– Mon mari n'est pas un dévot, mais il va à la messe le dimanche, il jeûne et il communie aux grandes fêtes. Il est généreux pour l'Eglise. Cependant, le primat de Toulouse craignait son influence et ils étaient en lutte depuis des années.
– Malheureusement, c'est un titre que d'être archevêque de Toulouse. À certains égards, ce prélat a plus de pouvoir que l'archevêque de Paris, et peut-être même que le cardinal. Songez qu'il est le seul à représenter encore la cause du Saint-Office en France. Entre nous, qui sommes des gens modernes, une telle histoire ne paraît pas tenir debout. L'Inquisition est sur le point de disparaître. Elle ne garde sa virulence que dans certaines régions du Midi où l'hérésie protestante est plus répandue, à Toulouse précisément, et à Lyon. Mais finalement, ce n'est pas tant la sévérité de l'archevêque et l'application des lois du Saint-Office que je crains dans ce cas particulier. Tenez, lisez ceci.
Il sortit d'un sac de peluche usée un petit carré de papier apostille dans le coin du mot « copie ».
Angélique lut.
Sentence :
Entre Philibert Vénot, procureur général des causes de l'official du siège épiscopal de Toulouse, demandeur en crime de magie et sortilège contre le sieur Joffrey de Peyrac, comte de Morens, défendeur.

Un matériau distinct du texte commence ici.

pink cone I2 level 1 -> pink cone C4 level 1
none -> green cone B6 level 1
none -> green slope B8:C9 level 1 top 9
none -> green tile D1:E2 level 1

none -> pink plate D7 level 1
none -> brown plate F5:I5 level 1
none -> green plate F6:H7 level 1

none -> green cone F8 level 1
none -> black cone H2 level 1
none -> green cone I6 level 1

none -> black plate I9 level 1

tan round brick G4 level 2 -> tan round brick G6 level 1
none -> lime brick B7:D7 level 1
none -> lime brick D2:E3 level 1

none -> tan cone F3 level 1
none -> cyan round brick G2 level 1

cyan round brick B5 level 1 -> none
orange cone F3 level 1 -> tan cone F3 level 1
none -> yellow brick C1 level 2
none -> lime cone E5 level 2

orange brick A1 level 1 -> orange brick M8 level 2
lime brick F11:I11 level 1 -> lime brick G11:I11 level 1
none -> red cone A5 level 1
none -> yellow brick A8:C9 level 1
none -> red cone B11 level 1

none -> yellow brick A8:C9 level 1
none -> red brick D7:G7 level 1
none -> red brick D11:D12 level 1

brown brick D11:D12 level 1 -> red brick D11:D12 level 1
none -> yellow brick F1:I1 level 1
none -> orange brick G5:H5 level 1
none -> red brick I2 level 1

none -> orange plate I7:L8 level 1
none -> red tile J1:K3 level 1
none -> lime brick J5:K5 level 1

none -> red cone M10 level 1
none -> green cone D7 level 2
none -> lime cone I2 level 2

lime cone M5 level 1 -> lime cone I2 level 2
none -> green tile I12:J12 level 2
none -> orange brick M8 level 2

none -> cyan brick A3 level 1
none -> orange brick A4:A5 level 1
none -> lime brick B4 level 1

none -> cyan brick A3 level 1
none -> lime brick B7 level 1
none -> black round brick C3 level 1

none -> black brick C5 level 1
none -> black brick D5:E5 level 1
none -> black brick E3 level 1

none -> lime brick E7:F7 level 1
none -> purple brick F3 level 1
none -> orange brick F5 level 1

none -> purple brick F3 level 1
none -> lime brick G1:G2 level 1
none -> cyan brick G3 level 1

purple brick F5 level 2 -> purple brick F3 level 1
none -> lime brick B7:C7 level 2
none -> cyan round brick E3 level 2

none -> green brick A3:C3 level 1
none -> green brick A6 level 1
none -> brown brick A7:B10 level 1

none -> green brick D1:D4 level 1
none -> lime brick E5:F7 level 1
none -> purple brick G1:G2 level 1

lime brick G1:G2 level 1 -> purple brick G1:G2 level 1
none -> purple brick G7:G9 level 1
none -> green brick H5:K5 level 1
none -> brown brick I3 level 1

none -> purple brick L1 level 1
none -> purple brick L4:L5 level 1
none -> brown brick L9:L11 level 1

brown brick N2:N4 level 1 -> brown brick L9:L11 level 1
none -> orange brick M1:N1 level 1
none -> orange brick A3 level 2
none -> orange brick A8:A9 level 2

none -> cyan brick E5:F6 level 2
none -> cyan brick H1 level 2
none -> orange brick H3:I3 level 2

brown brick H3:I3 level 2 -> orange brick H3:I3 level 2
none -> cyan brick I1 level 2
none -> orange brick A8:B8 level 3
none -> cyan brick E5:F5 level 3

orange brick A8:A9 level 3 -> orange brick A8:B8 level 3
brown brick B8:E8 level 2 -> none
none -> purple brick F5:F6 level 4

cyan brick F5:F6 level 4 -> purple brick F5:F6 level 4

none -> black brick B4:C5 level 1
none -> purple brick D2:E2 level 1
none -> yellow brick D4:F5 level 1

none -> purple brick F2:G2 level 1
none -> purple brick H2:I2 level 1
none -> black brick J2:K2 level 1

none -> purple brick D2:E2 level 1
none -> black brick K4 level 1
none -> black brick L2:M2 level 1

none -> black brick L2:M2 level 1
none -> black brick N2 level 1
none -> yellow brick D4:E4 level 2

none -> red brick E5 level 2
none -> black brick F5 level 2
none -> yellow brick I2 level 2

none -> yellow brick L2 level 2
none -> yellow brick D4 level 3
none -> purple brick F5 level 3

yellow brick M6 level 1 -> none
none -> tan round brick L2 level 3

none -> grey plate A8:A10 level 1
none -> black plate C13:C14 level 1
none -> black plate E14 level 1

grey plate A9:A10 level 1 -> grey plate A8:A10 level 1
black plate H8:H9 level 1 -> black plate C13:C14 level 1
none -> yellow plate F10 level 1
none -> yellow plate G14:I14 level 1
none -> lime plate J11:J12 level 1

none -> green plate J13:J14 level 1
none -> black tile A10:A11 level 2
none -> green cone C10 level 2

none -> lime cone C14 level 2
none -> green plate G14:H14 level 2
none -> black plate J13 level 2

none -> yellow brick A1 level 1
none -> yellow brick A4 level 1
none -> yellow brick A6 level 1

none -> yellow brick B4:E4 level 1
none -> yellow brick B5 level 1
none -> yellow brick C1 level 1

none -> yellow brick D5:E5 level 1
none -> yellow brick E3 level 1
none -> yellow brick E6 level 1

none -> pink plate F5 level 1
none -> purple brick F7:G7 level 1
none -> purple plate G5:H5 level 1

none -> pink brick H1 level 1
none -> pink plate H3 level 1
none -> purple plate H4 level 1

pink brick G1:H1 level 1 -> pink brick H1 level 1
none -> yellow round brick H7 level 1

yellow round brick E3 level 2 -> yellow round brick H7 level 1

Considérant que ledit Joffrey de Peyrac est suffisamment convaincu d'avoir renoncé à Dieu et de s'être donné au diable, et aussi d'avoir invoqué plusieurs fois les démons et d'avoir conféré avec eux, enfin d'avoir procédé en plusieurs et diverses sortes de sortilèges...Pour lesquels cas et autres est renvoyé au juge séculier pour être jugé de ses crimes. Rendu le 26 juin 1660 par P. Vénot, ledit de Peyrac n'y a provoqué ni appelé ainsi a dit que la volonté de Dieu fût faite !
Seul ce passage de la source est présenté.